California Pistachios: Rhodococcus Bacterial Infection – Dealing With Uncertainty

Cluster showing nut shriveling and failure to develop in bearing pistachio trees. Picture taken April 29, 2014. Photo by Craig Kallsen.

With the continued problems with slow-growing, tough to bud, trunk-galling, declining and dying pistachio rootstocks, both clonal and seedling, I am becoming hesitant to suggest that growers plant pistachio at all. Granted, we have a majority of nurseries that have not had problems with their rootstocks, either clonal or seedling, and many orchards continue to go in the ground and grow normally.

However, until we can better explain the mechanism of infection and other possible causes of these symptoms and poorly performing trees, how does one lessen the risk in choosing a rootstock? Based on my discussions with several scientists active in this area of research, the basic problem with some clonal, and possibly seedling, rootstocks, appears to be related to Rhodococcus (Rf) bacterial infection.

That Rf can cause many of the problems we are seeing in the field has been documented in recent ongoing and as yet unpublished research, as well as in published and anonymously, peer-reviewed scientific publications (the gold standard for scientific work).

In my opinion and, more importantly, in the opinion of several of those working closely with this problem, judging by the almost 100% of trees affected and the degree of decline in some young orchards, whatever is causing the worst of the symptomology with these trees, appears to occur early in the life of clonal and seedling trees at the nursery.
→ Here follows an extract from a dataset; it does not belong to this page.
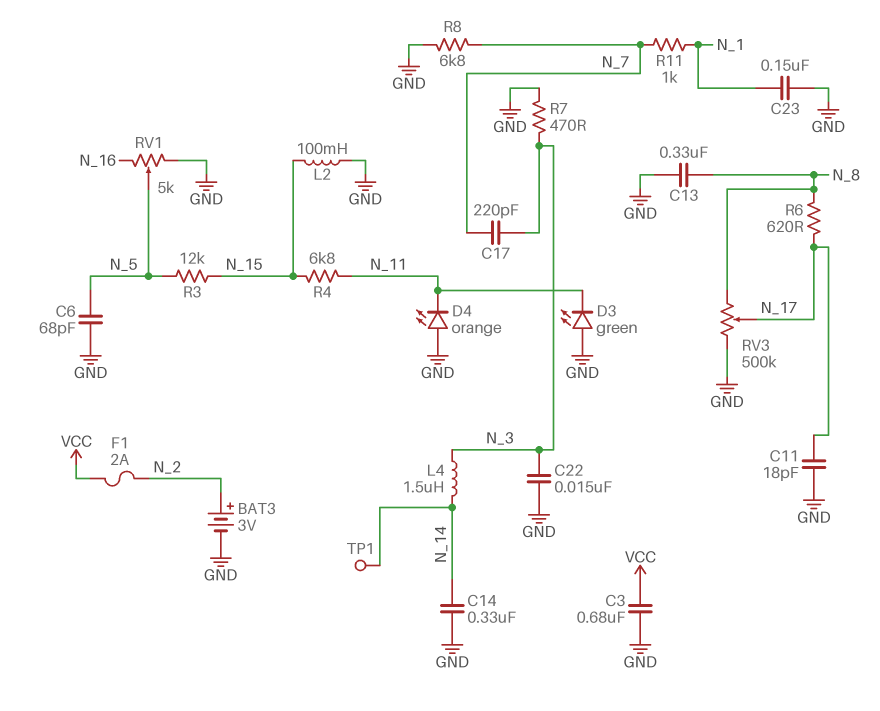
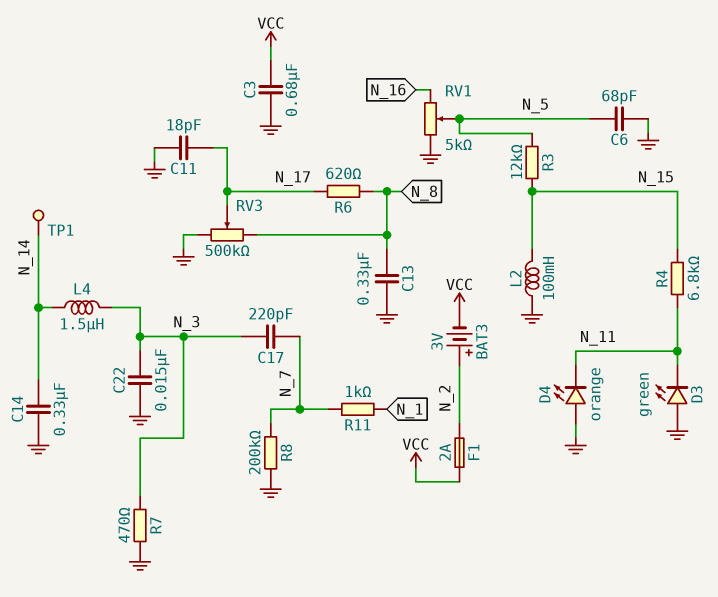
BAT3: 3V (plus N_2, minus GND) -> 3V (plus N_2, minus VCC)
C23: 150nF (GND, N_1) -> none
R8: 6.8k (GND, N_7) -> 200k (GND, N_7)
It is not a problem originating in growers’ orchards. For such a high percentage of trees to be affected so early in the growth of the orchard, a hypothesis, shared in some form by several researchers working with Rf, is that the worst of the symptoms must begin when that little piece of tissue is being turned into a complete plant in the test tube or, possibly, with seedlings when the seed is first germinated or very shortly thereafter.

Exposure of older trees to Rf does not appear to be associated with the risk to tree growth and productivity that early infection entails. Generally, I try to avoid discussing hypotheses prematurely, but with the lack of scientific data, the current pace of research with this difficult organism, and the continued collapse of orchards, we need to talk now about ways to lessen the risk of losing thousands of dollars per acre related to this problem.

Many growers have suffered huge losses without even knowing this risk existed. Some growers are already working on the complete removal of their second set of collapsing rootstocks.

With what we currently know, and even if Rf is not thought to be the causal agent by some researchers, I believe that it would be prudent for those involved in producing pistachio rootstocks, both seedling and clonal, to make every effort to ensure that their propagative plant material, clonal growth media, facilities and media for stratifying and germinating the seed and irrigation/misting systems are not contaminated with Rf bacteria.

Growers would not be amiss in asking their nursery rootstock suppliers how they are ensuring that their rootstocks have not been contaminated with Rf bacteria. For those still interested in planting new blocks of pistachios, buying older, pre-budded trees that exhibit observable good size and vigorous growth of the scion, to me, would be prudent until we can get a better handle on this problem.

I realize that the pistachio industry is not generall, set up to produce nursery-budded trees, but in the absence of knowing how to prevent the problems we have been seeing, sufficient damage has been done to the industry that suggests we should be moving in this direction.